Adult Karate’s expansive experimental pop music defies traditional genre-based classification; his output ranges in influence and style, encompassing pop, dance, electronic, new wave, post-rock, and more in a conscious effort to remain forever out-of-the-box. But keeping things fresh doesn’t mean Adult Karate sounds scattered all over the place – in fact, quite the contrary. Del Mar, the artist’s long-awaited debut album, is an intimate and moving journey through addiction, depression, and recovery that dwells in both emotional and sonic darkness.
I woke up
the cold, clay visionaries worked for nothing
it’s all your head
you barter bits of yourself to fill your blood and veins
with the search for something
as if you ever had a chance, oh no
– “Del Mar,” Adult Karate
Atwood Magazine is proud to be premiering Adult Karate’s debut album Del Mar, officially out August 3, 2018 via Plug Research. The moniker for Los Angeles-based producer, singer, and songwriter K.C. Maloney, Adult Karate has emerged in the past few years as a true entity unto itself – an artistry that moves to the beat of its own drum, both figuratively and literally. Del Mar is the apotheosis of Adult Karate’s first chapter, finding the artist pouring himself out in song as he dives into his deepest, darkest, and most sacred places.

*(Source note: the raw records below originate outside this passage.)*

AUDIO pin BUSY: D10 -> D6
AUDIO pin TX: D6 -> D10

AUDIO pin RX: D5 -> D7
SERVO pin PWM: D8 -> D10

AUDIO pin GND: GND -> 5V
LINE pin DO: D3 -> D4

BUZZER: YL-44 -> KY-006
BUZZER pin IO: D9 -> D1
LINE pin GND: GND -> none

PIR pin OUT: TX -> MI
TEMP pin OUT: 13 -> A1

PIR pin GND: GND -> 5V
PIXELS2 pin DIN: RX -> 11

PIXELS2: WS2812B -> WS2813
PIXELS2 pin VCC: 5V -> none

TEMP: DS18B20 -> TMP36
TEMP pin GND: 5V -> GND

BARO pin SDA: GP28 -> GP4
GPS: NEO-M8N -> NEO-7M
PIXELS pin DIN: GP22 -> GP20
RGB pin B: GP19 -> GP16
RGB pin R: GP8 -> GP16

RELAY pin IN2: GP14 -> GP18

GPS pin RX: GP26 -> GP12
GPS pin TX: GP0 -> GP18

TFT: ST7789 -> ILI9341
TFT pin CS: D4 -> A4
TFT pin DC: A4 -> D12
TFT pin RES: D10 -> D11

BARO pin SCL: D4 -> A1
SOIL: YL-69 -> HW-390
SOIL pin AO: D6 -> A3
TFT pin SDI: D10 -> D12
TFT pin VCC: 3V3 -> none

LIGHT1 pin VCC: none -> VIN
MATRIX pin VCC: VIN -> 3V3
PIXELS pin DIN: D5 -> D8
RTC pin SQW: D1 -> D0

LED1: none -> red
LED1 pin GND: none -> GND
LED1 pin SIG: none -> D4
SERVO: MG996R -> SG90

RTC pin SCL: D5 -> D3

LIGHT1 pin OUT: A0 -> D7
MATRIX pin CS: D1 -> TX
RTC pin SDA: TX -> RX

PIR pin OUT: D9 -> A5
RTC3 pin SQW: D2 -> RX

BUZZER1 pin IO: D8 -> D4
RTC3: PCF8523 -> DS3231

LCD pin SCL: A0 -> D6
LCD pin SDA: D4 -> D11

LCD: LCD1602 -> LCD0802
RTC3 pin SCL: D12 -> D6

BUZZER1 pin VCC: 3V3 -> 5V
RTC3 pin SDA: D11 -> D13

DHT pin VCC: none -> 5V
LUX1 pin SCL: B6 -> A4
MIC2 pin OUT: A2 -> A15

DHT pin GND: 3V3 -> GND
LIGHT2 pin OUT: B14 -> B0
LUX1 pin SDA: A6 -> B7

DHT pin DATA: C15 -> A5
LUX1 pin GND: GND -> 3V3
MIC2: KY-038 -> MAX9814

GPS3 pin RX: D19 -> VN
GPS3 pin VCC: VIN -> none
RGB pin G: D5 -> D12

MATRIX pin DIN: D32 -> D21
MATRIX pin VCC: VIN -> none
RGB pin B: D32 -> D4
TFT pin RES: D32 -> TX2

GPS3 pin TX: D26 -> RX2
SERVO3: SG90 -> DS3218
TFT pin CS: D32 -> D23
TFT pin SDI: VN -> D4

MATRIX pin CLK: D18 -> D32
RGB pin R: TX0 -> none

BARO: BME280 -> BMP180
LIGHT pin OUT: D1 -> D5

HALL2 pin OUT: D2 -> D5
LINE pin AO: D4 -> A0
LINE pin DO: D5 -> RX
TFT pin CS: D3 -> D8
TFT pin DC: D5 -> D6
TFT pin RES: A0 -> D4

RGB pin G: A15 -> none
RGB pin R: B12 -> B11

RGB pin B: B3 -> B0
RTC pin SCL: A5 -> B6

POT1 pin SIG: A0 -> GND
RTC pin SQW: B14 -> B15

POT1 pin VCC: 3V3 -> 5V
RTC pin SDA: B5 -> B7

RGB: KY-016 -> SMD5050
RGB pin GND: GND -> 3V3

“At its core, Del Mar the album and “Del Mar” the song are both about my struggles with addiction and depression,” K.C. Maloney tells Atwood Magazine. While he did not intend for his debut to become a concept album, Del Mar inevitably presents itself as a poignant struggle through vice and our innermost demons. Reflective lyrics play off moody, brooding music to set a somber tone that permeates throughout.
While it is certainly worth noting each song for its own special place on Del Mar, this record is undoubtedly best listened to as a whole. Tracks as disparate as the bubbling opener “Del Mar” (featuring Adaline’s beautiful, breathtaking vocals) and the far darker “This Night” flow perfectly into one another. Not only does this showcase Adult Karate’s ability to find commonalities throughout wide-ranging music and exploit them to everyone’s benefit, but it also speaks to our universal, personal search for peace amidst the chaos – whether it’s around us, or in our own heads.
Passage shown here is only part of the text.